In fact, in every city there are people whose job it is to clean up walls that were painted on without permission. As it can be very hard to remove paint, the city and building owners have to hire people and special equipment to get the walls back to the way they were originally. Here you can see someone at work removing paint by using a pressure washer. They might wash off the graffiti or paint over it. The graffiti removers' painting becomes another kind of wall painting, which I'll call "cover-ups." These "cover-ups" of graffiti can also be seen all over the city.
These blocks of paint in the picture are where someone cleaned up after a graffiti artist, painting over the graffiti with their own paint. Sometimes the "cover-ups" do a good job of making the wall look the way it was originally but sometimes it looks like a whole new kind of mural, with pretty colors and interesting patterns.
Another difference between these wall paintings is that some are expressing an idea and some were just doing a job. Only the "cover-ups" were just doing a job and weren't made to express an idea.
INTERACTING & RESPONDING
Robert Rauschenberg's "Erased de Kooning Drawing"
There is also the issue of permission. Rauschenberg got permission before making his artwork just like people who paint murals and "cover-ups." Also, Rauschenberg erased someone else's artwork to make his own, in the same way that "cover-ups" hide someone else's painting with theirs.
See how a group of fourth-graders responded when asked about these isses:
Compare Mr. R's (a.k.a. Robert Rauschenberg's) artwork to the wall paintings we've talked about.
How are they similar? How are they different?
"I think Mr. R's drawing is similar to graffiti. I think this because there bolth strange. And you have to look at them in a certain way to get the picture." —Seamus
"The wall paintings are similar to Mr. R's artwork because they are both forms of art.
Cover-ups are different than Mr. R's artwork because Mr. R had an idea and the people who did the cover-ups didn't." —Piper
"Mr. R's artwork is similar to murals and graffiti becase they all started with an idea. Mr. R's artwork is also similar to cover-ups, because with both of them there was something there, and now the original thing's gone.
Mr. R's artwork is different from murals and graffiti because Mr. R's artwork is just a blank piece of paper, and murals and graffiti have a picture or words. Mr. R's artwork is different from cover-ups because Mr. R's artwork started with an idea and cover-ups didn't.

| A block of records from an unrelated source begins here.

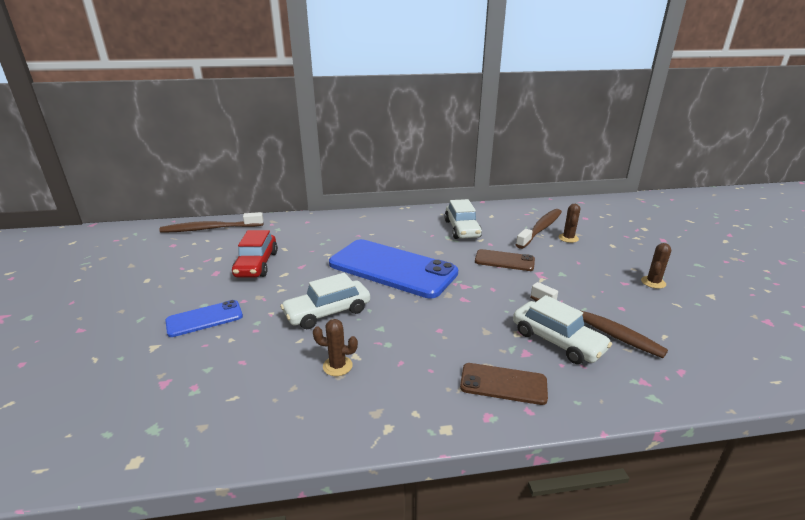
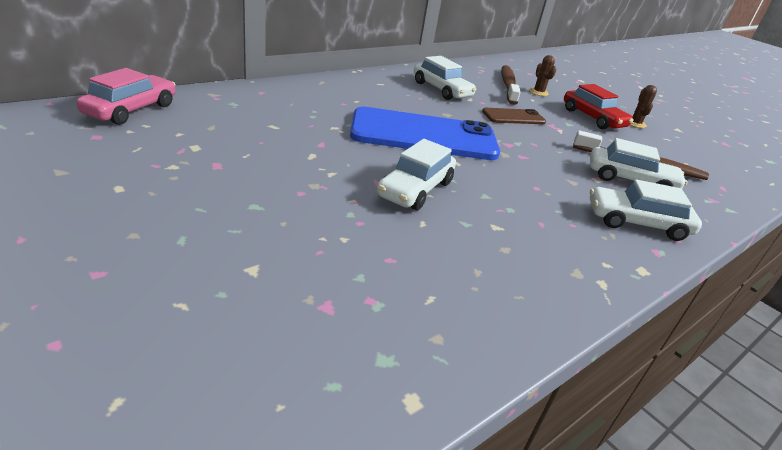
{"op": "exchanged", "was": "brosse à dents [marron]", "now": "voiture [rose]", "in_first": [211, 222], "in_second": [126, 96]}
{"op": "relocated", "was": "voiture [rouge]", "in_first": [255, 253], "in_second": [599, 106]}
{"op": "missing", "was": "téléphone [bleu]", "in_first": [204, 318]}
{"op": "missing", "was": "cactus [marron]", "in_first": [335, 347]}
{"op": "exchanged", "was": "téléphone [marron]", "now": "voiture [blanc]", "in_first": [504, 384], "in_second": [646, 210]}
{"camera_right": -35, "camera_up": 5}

Mr. R's artwork is similar to murals and cover-ups because whoever does the murals and the cover-ups all had permission.
Mr. R's artwork is different from graffiti because Mr. R had permission to make his artwork, and the people who do graffiti don't." —Sarah
"Mr. R's artwork is similer to cover-ups because they have both been erased in a way. Mr. R's artwork and cover-ups are different becuase a person had permission to erase it and in the cover-ups the owner wantied to erase it." —Nisha
"The Mr. R's artwork is similar to cover ups because to me they look like they were both erased. They are different because one was a famous art work and the cover ups are made for not showing the graffiti. That is how they are similar and different." —Jaylen
"I think Mr. R's artwork is similar to cover-up because them both covered up sumthing.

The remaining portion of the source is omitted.